Emma est une mère avant tout. Elle est coupable selon elle. Coupable d'avoir cru en l'avenir, coupable d'avoir cru en une vie meilleure, coupable d'avoir provoqué le destin. Elle nous livre sa confession sans fard. 


J’ai tout de même un souci avec ce texte : les phrases se succèdent sans ponctuation (en tout cas sans point) ni majuscules. D’un côté je comprends que cela donne le rythme d’une litanie au texte. Mais tout de même, je n’en ai pas compris l’intérêt. C’est une mode ou quoi ? Au cours des derniers mois je crois en avoir lu au moins quatre. Si parfois cela semble en adéquation avec le narrateur (La couleur du lait de Leyshon Nell où la narratrice est une jeune domestique sachant à peine lire et écrire et qui écrit son histoire) dans d’autre cas comme dans Charlotte je n’en vois pas du tout l’intérêt.


J’ai par ailleurs aimé découvrir l’histoire de ces colons arrivés en Algérie un peu par hasard au cours du 19ème siècle. Des paysans, des travailleurs dans la misère à qui l’on faisait miroiter un avenir meilleur et qui sont partis des rêves pleins la tête pour se retrouver confrontés à une réalité bien différente de ce qu’ils avaient imaginé. A cette époque, l’Algérie est une terre française et on le ressent bien dans le texte de Mathieu Belezi, Emma ne côtoie que des colons et les Algériens sont au mieux employés par les Français et le plus souvent écartés dans la montagne et condamnés à une vie misérable. 

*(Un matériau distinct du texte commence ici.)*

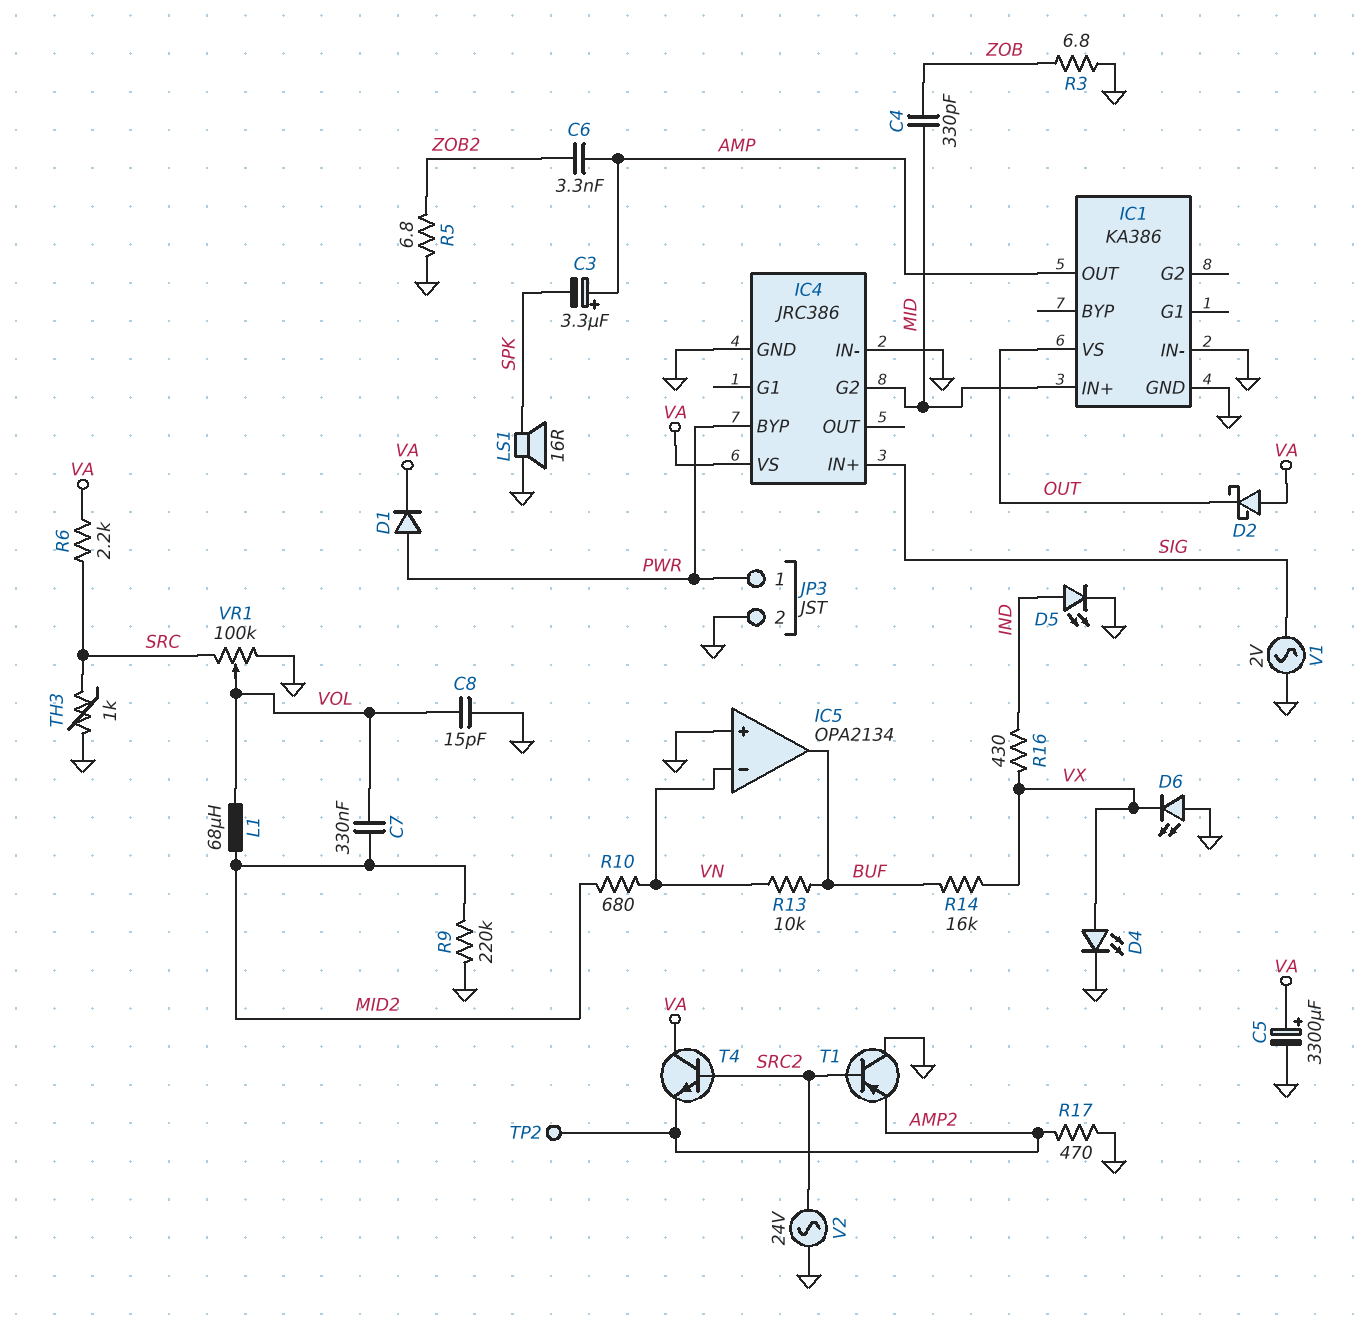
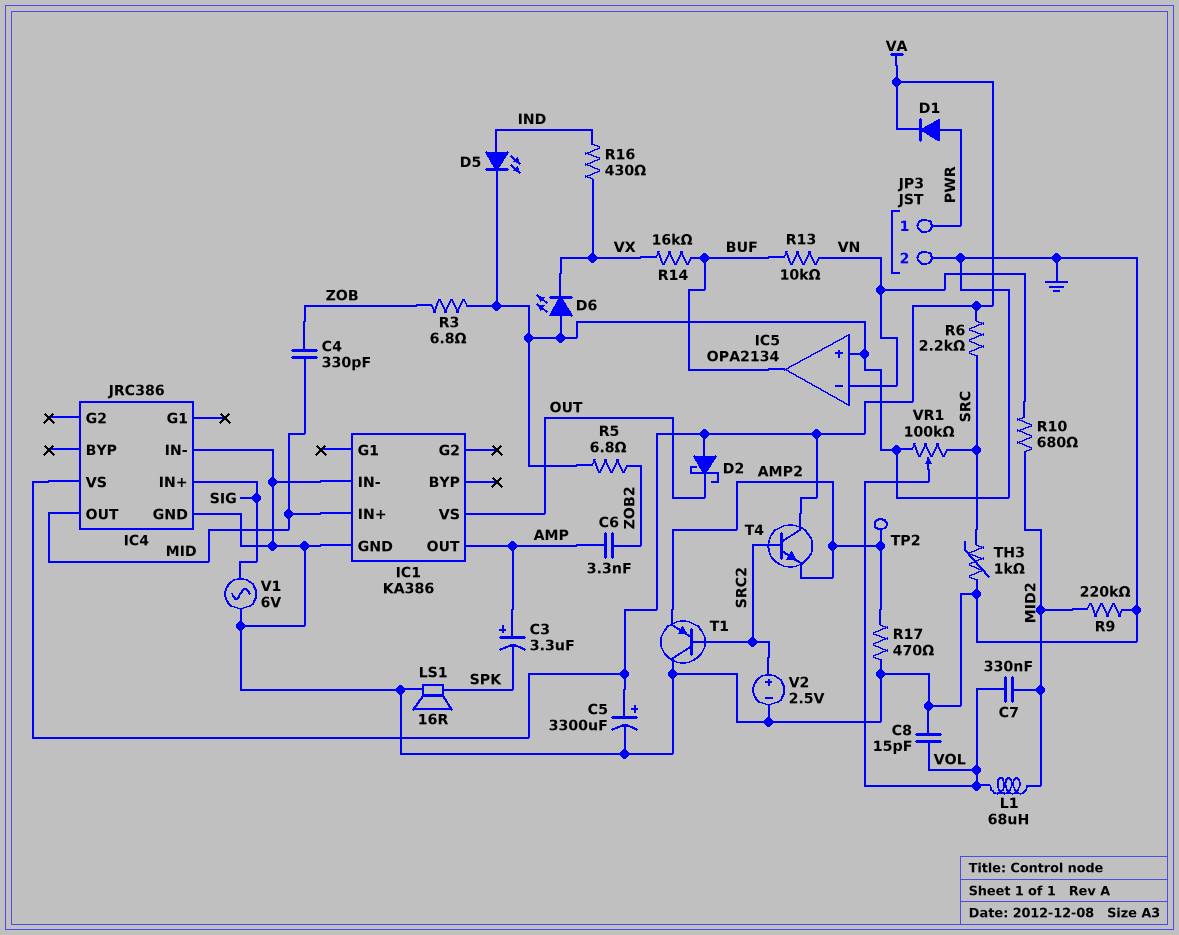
D4: LED (A VX, K GND) -> none
IC4 pin BYP: PWR -> none
IC4 pin G2: MID -> none
IC4 pin OUT: none -> MID
V1: AC 2V (GND, SIG) -> AC 6V (GND, SIG)
V2: AC 24V (GND, SRC2) -> 2.5V (plus SRC2, minus GND)

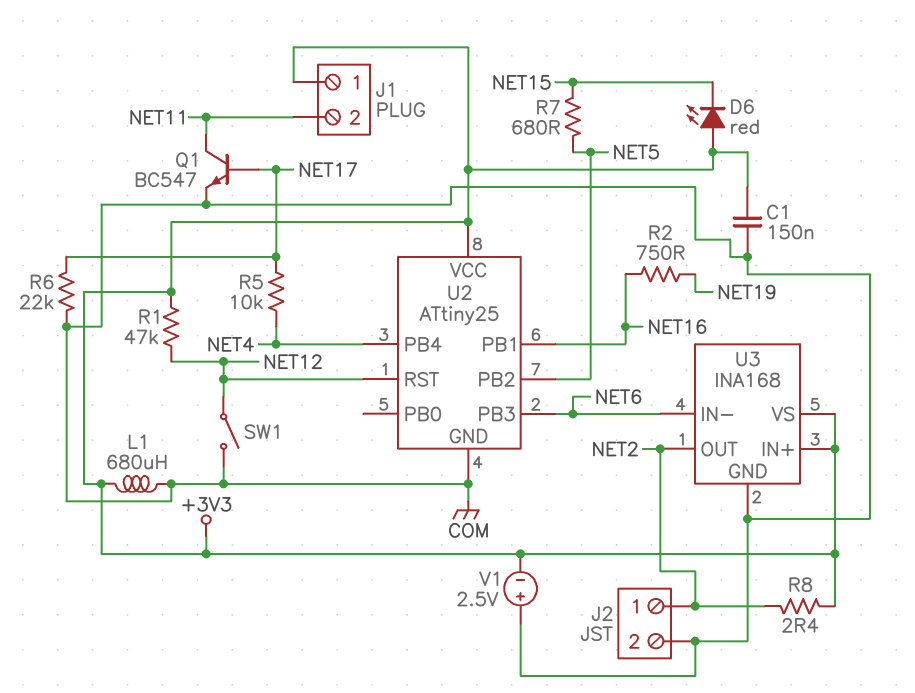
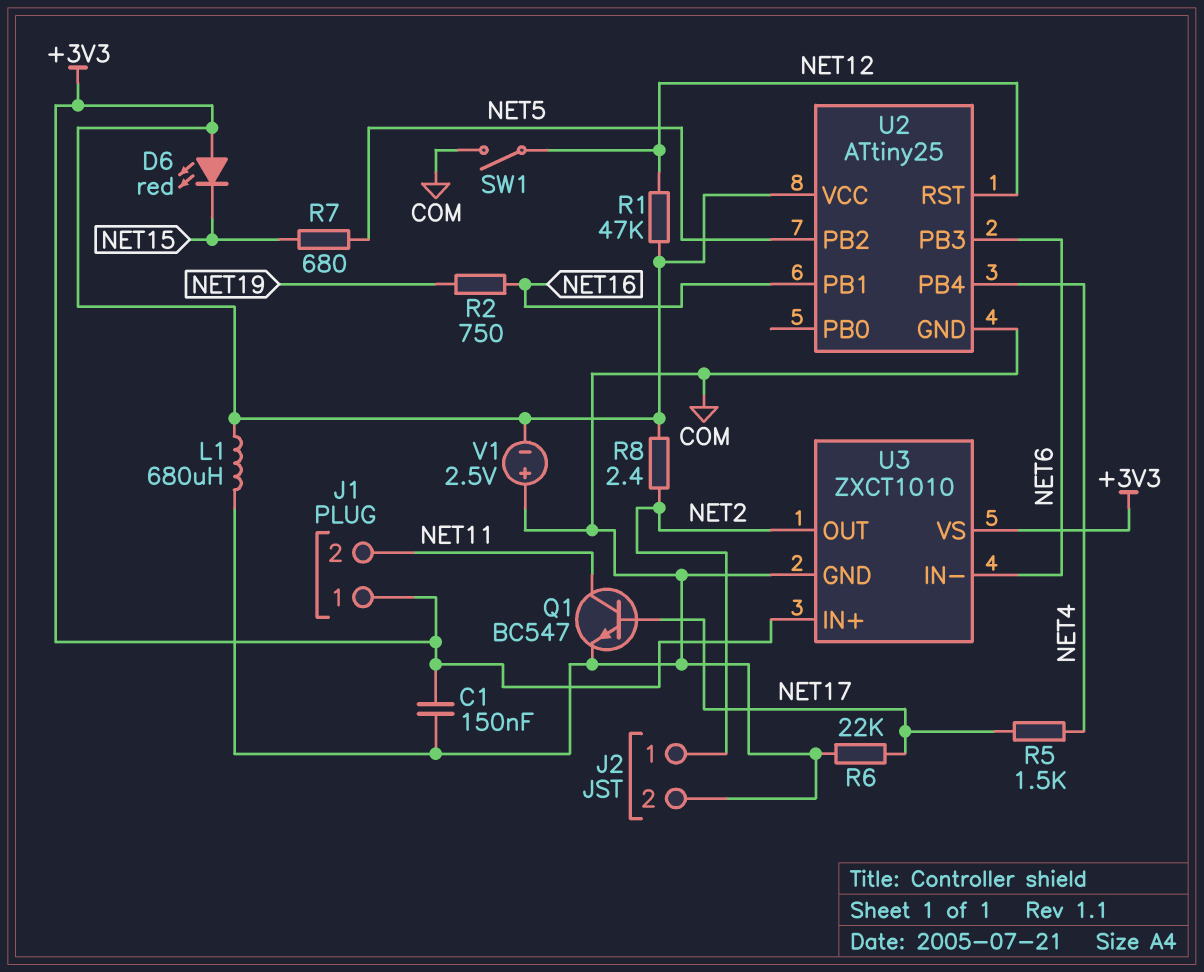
R5: 10k (NET4, NET17) -> 1.5k (NET4, NET17)
U3: INA168 -> ZXCT1010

Un texte puissant et émouvant que je recommande.  



Extrait :

« j’espère que tu as fini par t’endormir, et que tu ne m’entends pas te raconter tout ça, mon pauvre fils, j’espère même que tu dors sur tes deux oreilles et que tu ne m’entends pas te déballer dans le détail l’histoire de notre aventure coloniale, comme si c’était vital pour moi de forcer ma nature et d’accepter le grand déballage de mes fautes, car fautes il y a

les grillons ont beau chercher à m’entortiller la mémoire en répétant la note têtue de leur rengaine nocturne au seuil de la porte qui marque la frontière entre eux et moi, ils ne sauraient me convaincre du contraire

oui fautes il y a, dans la mesure où je n’ai pas su comprendre que je n’avais rien à faire sur ces terres africaines, rien à conquérir, rien à construire, rien à espérer, surtout pas une vie meilleure, car l’Algérie était bien incapable de m’offrir quoi que ce soit

Léon, si je ne m’étais pas laissée berner par la France, vous seriez tous encore en vie et tous autour de moi, alors ne m’en veux pas de te raconter ce qui se raconte et ce qui ne se raconte pas dans la vie d’une femme, c’est l’heure de mon grand déballage

l’heure de forcer ma nature, de ravaler mes pudeurs, et de ne pas avoir peur d’être grossière si c’est nécessaire

mais j’espère quand même que tu ne m’entends pas te raconter tout ça, mon pauvre fils »

D'autres avis chez Clara,

4 commentaires:

  1. Il est dans ma pal et je suis certain qu'il va me plaire.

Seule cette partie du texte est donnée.